Historically, chronic pain was felt to be related to some form of hysteria or psychosomatic disorder. The stigma associated with “pain of no obvious origin” continues today. Patients who present without  evidence of the cause of their pain are often dismissed and met with suspicion by healthcare workers. Documentation of “drug-seeking behavior” or “pain inconsistent with injury” perpetuates these stigmatizing beliefs to others through the medical chart. Despite a thorough examination, patients who are given undefinitive results begin to doubt their own perception of pain. The stigmatization of pain, either enacted by others outside or internalized by the patients themselves, can increase pain-related disability. In the neurosurgical clinic, this is encountered when a patient’s symptomatology has no identifiable radiographic structural correlate. When these patients/situations are deemed to have no surgical treatment, patients may question the validity of their own symptoms. 

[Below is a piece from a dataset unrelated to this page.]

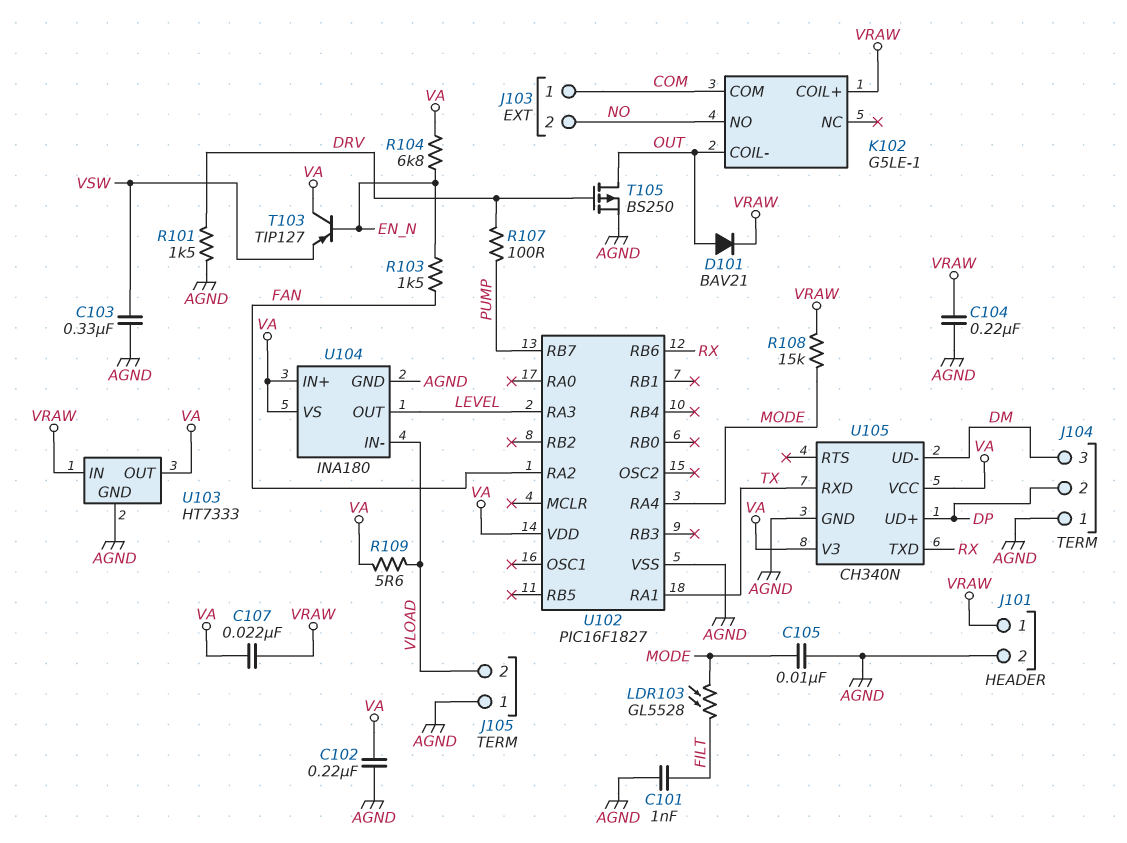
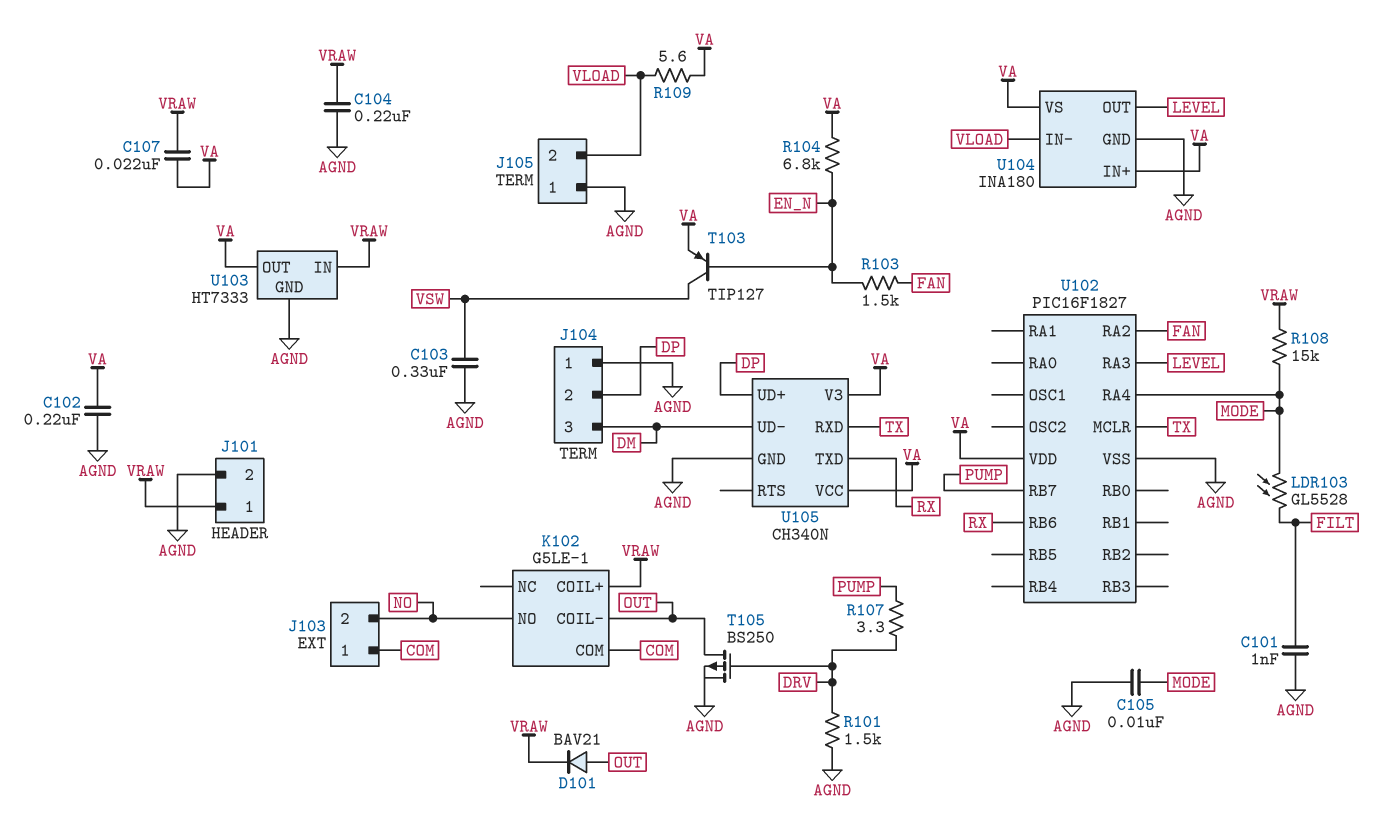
R107: 100 (DRV, PUMP) -> 3.3 (DRV, PUMP)
T103: PNP TIP127 (B EN_N, C VA, E VSW) -> PNP TIP127 (B EN_N, C VSW, E VA)
U102 pin MCLR: none -> TX
U102 pin RA1: TX -> none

Empathic communication in this situation is critical; in addition, referral to a comprehensive pain center messages that other non-surgical treatments may be of benefit.  

Substance Use Disorder

Stigma surrounding substance use is driven by perceived patient culpability, stereotypes and public fear; this may lead patients to delay treatment or conceal their substance use history from providers. In addition, these feelings can lead to increased drug use, overdose and maladaptive behaviors for the stigmatized individual. Substance abuse can delay and hinder treatment and recovery efforts; in neurosurgery, this can be seen in spinal infections from unsafe injection practices.  

The impacts of stigma regarding substance use disorder in healthcare settings manifest in decreased treatment of symptoms and patient non-compliance due to poor relationships with the healthcare team. Team based care involving psychiatry and pain management is critical for treatment of pain and withdrawal symptoms. In addition, utilization of non-stigmatizing terminology (“clean”/”dirty”), and normalization of SUD as a serious illness, rather than a moral failing, are also helpful.  

Smoking

With the “denormalizing” of smoking over the years, smoking has become less acceptable and increasingly stigmatized. Tobacco use leads to poorer health outcomes and the public health initiative to denormalize smoking is undeniably positive. However, the stigma associated with smoking can lead to avoidance or delay in care and contribute to underreporting/concealing of smoking history to healthcare providers. In the neurosurgical clinic, this is most commonly encountered during discussions regarding spinal surgery and fusion, where the requirement for smoking cessation can be seen as arbitrary  or stigmatizing to patients. 

While smoking cessation is critical pre-operatively, explanation of the need for smoking cessation shows patients that medical care is not simply being withheld arbitrarily.